Calderón resucita el Proyecto Fénix para finiquitar el trabajo iniciado por los cuatro gobiernos (tres priístas y una panista) que le antecedieron, porque fue en los tiempos de Miguel de la Madrid, Carlos Salinas y Ernesto Zedillo cuando se modificó la legislación energética y se “interpretó” el artículo 27 constitucional, no sin la complicidad de los legisladores priístas y panistas, y Fox llegó para meter el acelerador, aunque sin resultados.
El gobierno de Adolfo López Mateos, al expedir la Ley Petroquímica de 1959, ratificó la exclusividad del Estado –vía Pemex– para procesar y comercializar la petroquímica básica y para ello estableció que alrededor de 70 serían los productos que la conformarían. En 1960 oficialmente se puso en marcha la industria petroquímica paraestatal, pero el gusto duró poco más de cinco lustros. En 1986 Miguel de la Madrid “reclasificó” alrededor de 40 productos petroquímicos básicos –reservados al Estado– y lo convirtió en secundarios –capital privado–, de tal suerte que restó margen de maniobra financiera y comercial a la industria petroquímica operada por Pemex y hasta ese momento reservada a la nación.

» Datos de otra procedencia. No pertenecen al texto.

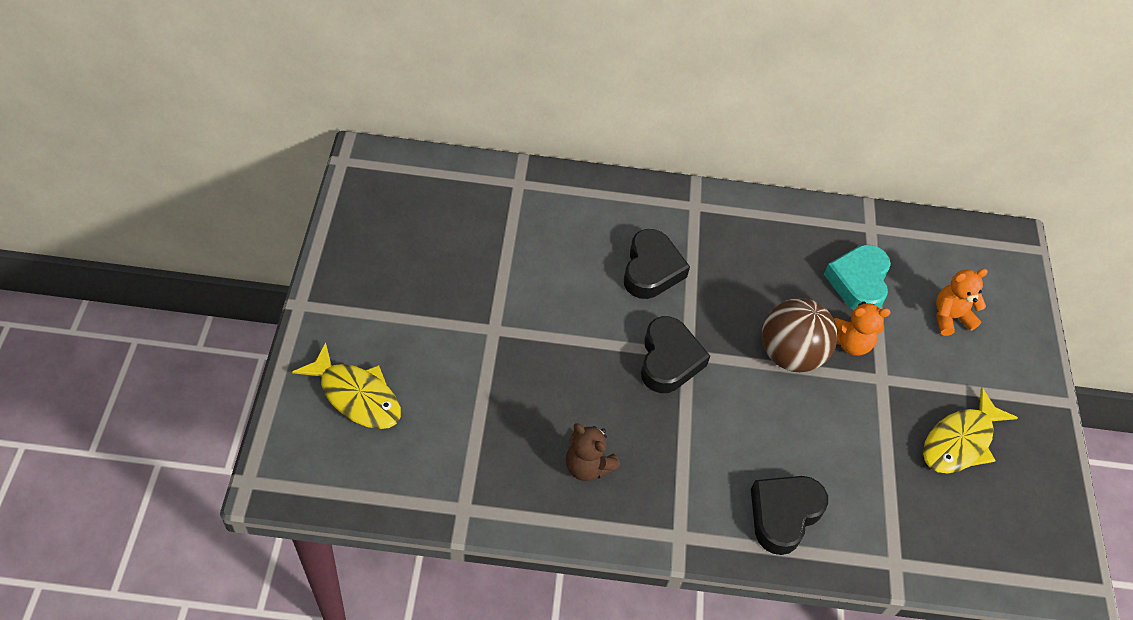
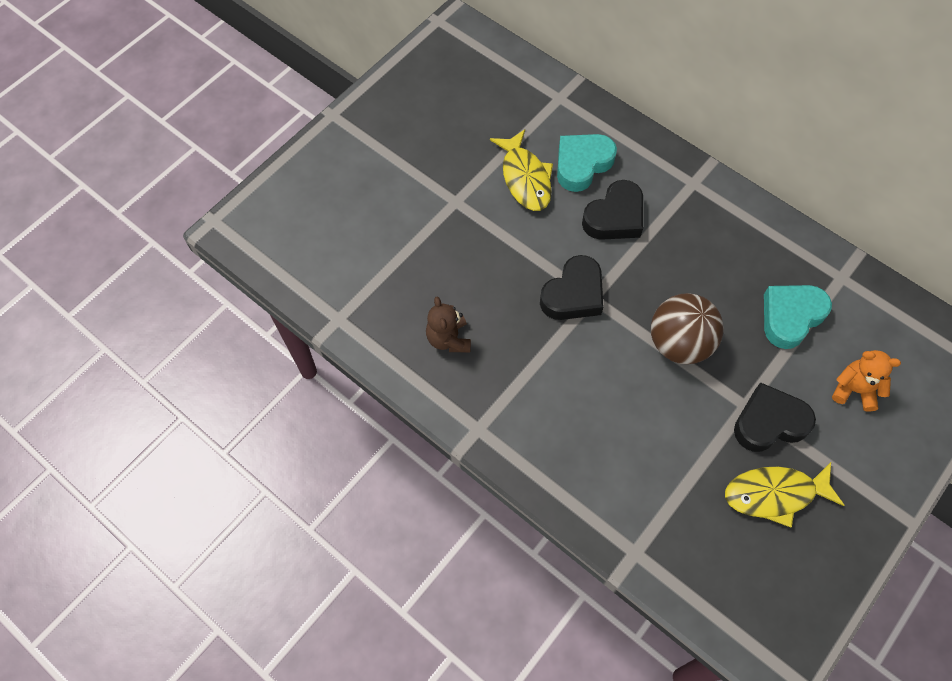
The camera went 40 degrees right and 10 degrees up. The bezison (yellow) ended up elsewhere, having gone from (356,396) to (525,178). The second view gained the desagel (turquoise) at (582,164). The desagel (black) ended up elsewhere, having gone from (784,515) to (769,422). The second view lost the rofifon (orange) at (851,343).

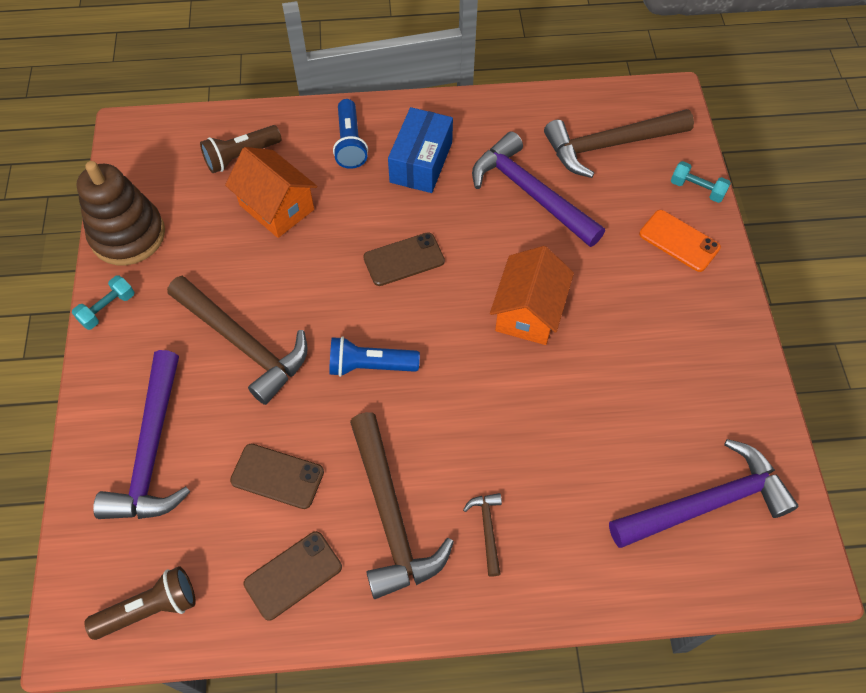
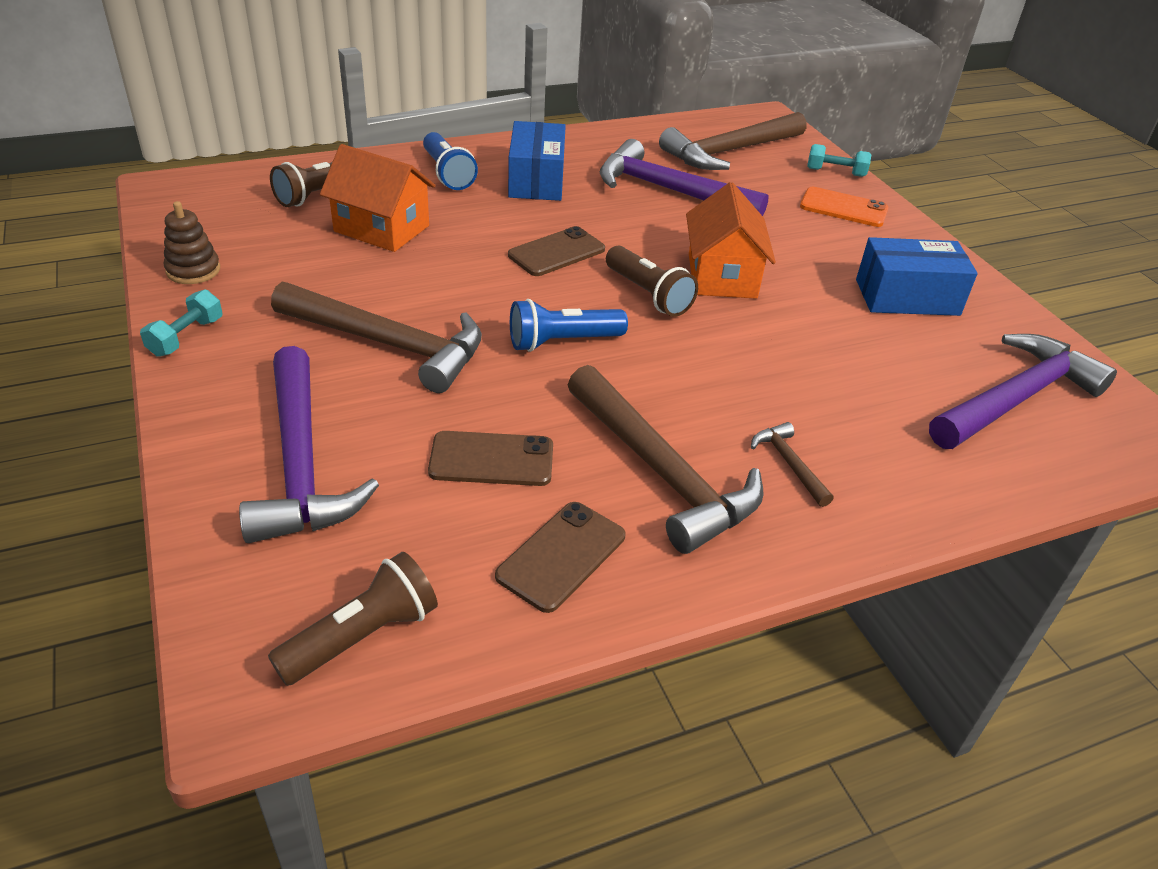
The camera went 20 degrees left and 20 degrees down. The size of the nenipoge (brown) at (128,235) changed by a factor of 0.52. The second view gained the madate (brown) at (648,295). The second view gained the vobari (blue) at (907,297).

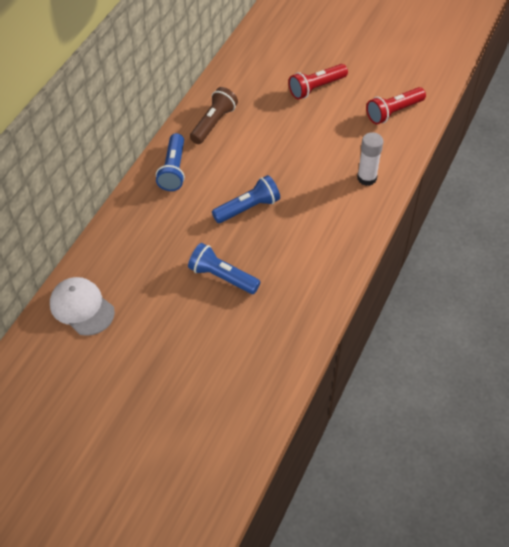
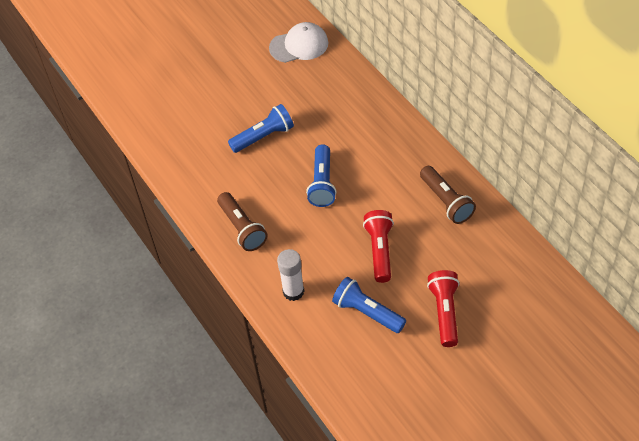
The camera went 125 degrees right and 0 degrees up. The second view gained the madate (brown) at (242,228). The madate (blue) ended up elsewhere, having gone from (173,170) to (367,312). The madate (red) ended up elsewhere, having gone from (393,112) to (380,250).

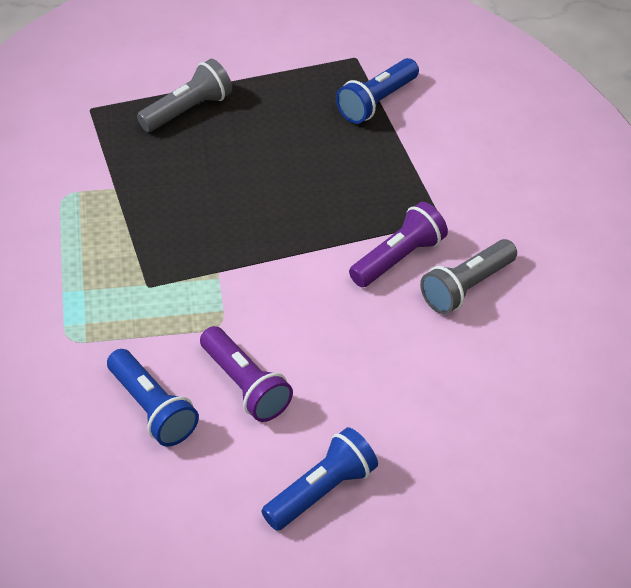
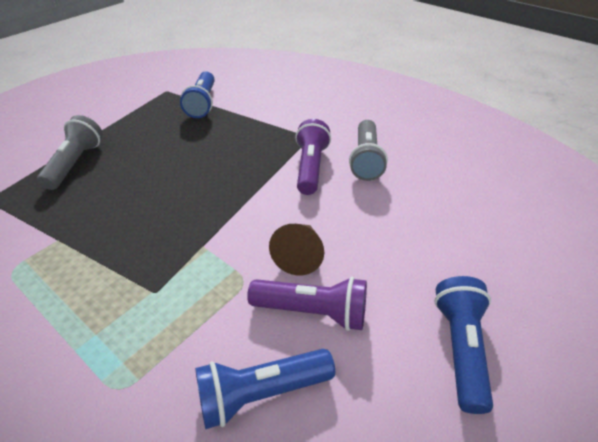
The camera went 40 degrees left and 5 degrees down. The madate (blue) at (152,409) ended up facing another way, 150 degrees clockwise from before. The second view gained the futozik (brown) at (300,255).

Carlos Salinas (1992) aumentó el número de petroquímicos secundarios (por ende, redujo el de básicos), y restringió aún más el margen de maniobra de la paraestatal; la inversión pública en el sector desapareció y sólo 8 productos petroquímicos permanecieron como básicos. No es gratuito, pues, que alrededor de 90 por ciento de esta actividad esté controlada por particulares, nacionales y extranjeros. Ernesto Zedillo quiso dar la puntilla a la participación pública e impuso la “nueva ley” reglamentaria del 27 constitucional, aprobada en octubre de 1996, que autorizó la venta de 61 plantas petroquímicas propiedad de la nación (51 por ciento el Estado, 49 el capital privado). Las nuevas reglas sólo aplicaban a las plantas petroquímicas existentes –las viejas, a las que en esa década (1986-1996) no se les invirtió un solo centavo–, porque para las nuevas la inversión privada extranjera es al 100 por ciento.
Las rebanadas del pastel
Y hoy, con la misma “creatividad”, vamos por la “magna obra” sexenal en materia petroquímica.